On average, vehicles seriously injure or kill someone in New York every two hours; last year, 173 pedestrians were killed. Last week Gov. Andrew M. Cuomo signed a bill allowing New York City to enact a citywide default speed limit of 25 miles per hour as part of its “Vision Zero” campaign to reduce traffic deaths to nil.

When the speed at which a car strikes a pedestrian rises a mere 10 m.p.h. — to 40 m.p.h. from 30 — the chance of the pedestrian’s dying rises to 85 percent from 45. The real question is not absolute speed but appropriate speed.

There are two surefire ways to reduce speed: the speed bump which costs little and is effective in a blunt, limited way. The other, though still relatively rare in the United States, is ubiquitous elsewhere in the developed world: the speed camera.

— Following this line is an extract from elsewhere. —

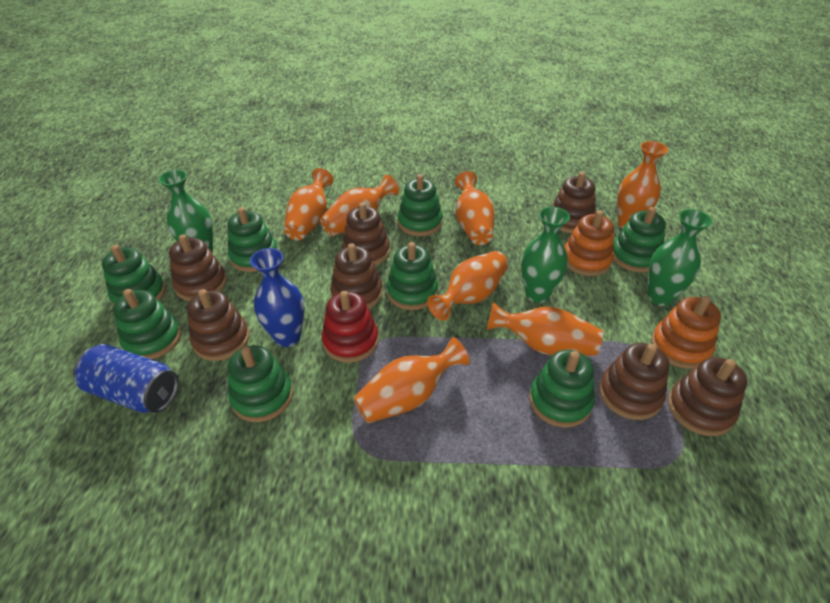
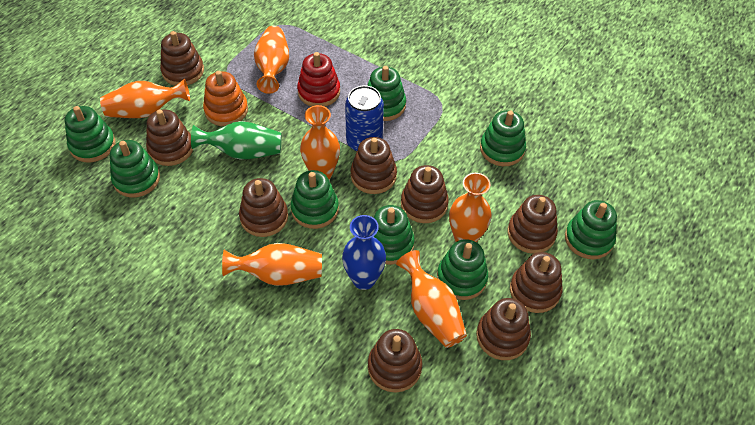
brown stacking toy: 7 -> 9
green vase: 3 -> 1
orange stacking toy: 2 -> 1
orange vase: 7 -> 6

• Unlike most traffic enforcement, cameras work because they are visible and predictable.
• Install them, and give drivers warning, and speeds will drop.
• Random enforcement provides a very weak feedback signal — when a strong signal is needed to curb habitual behavior
• Driving fast without being caught or crashing — determines “how your brain decides whether to remember a habit for the future.”
• Speed cameras have been shown to reduce crash and fatality rates.
• A majority of people support speed cameras when they are used in school zones, on roads with a history of crashes or where many drivers violate the speed limit.
• The use of cameras does raise legitimate issues about privacy, transparency and accuracy, but similar concerns exist with any form of enforcement.

In any case, enforcement — whether by cameras or cops — cannot deliver “Vision Zero.” To alter driver behavior on speeding, a city like New York will need more than a catchy slogan, a technical fix or ramped-up enforcement. Enter “psychological traffic calming.”

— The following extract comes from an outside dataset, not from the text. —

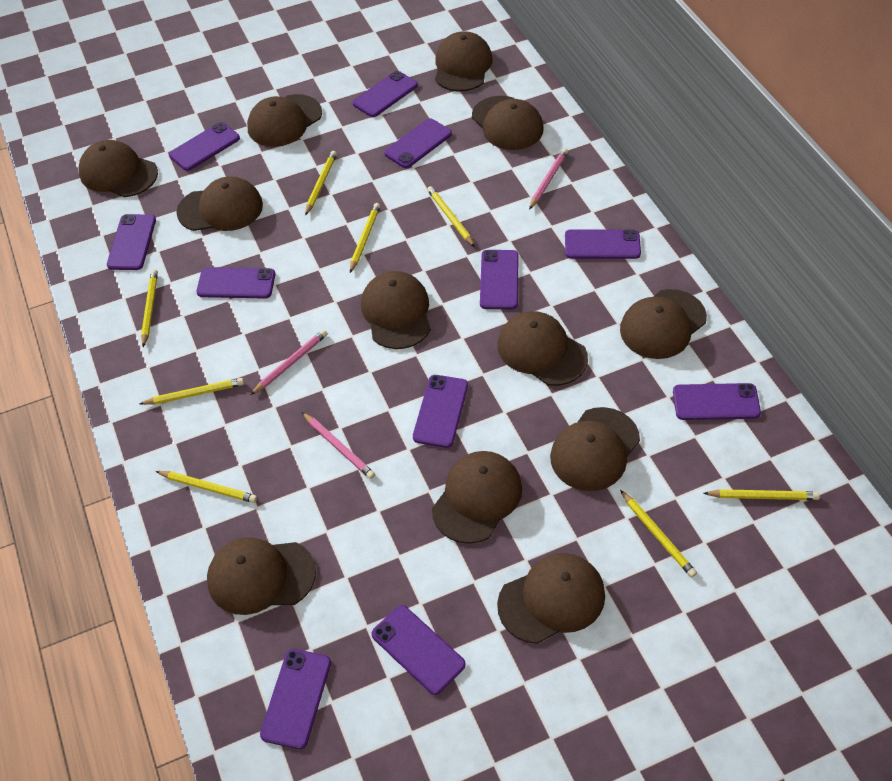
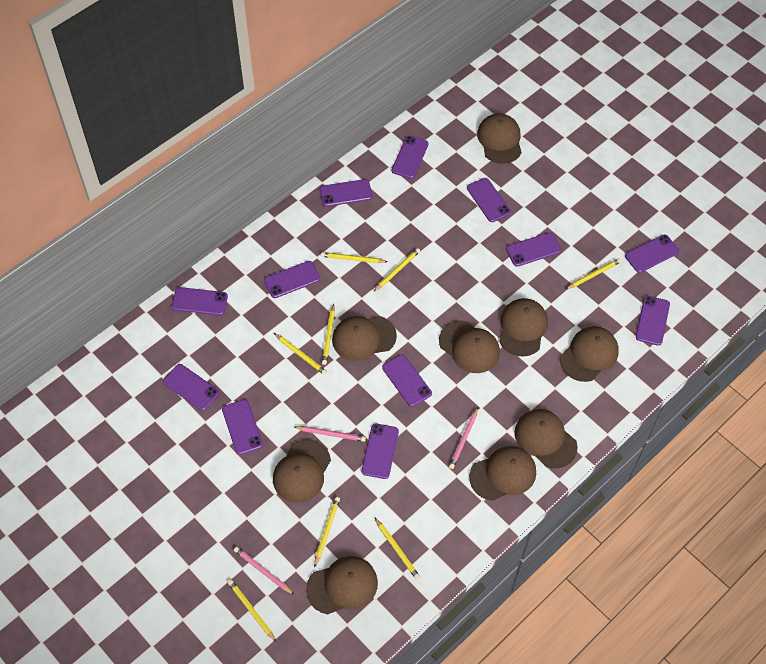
brown cap: 12 -> 9
purple phone: 11 -> 12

This approach relies on the suggestive power of context: Drivers tend to go at a speed that feels appropriate for the road they are on. For instance, does your street have a center dividing line? If so, add a few m.p.h. to the average traffic speed. Is it one-way? Add some. Does it have well-marked bike lanes? Cut a few m.p.h. Trees on the side? Drop some.

The effect of psychological traffic calming seems contagious and painless. Drivers can be nudged out of their worst instincts.

Read the original article in its entirety.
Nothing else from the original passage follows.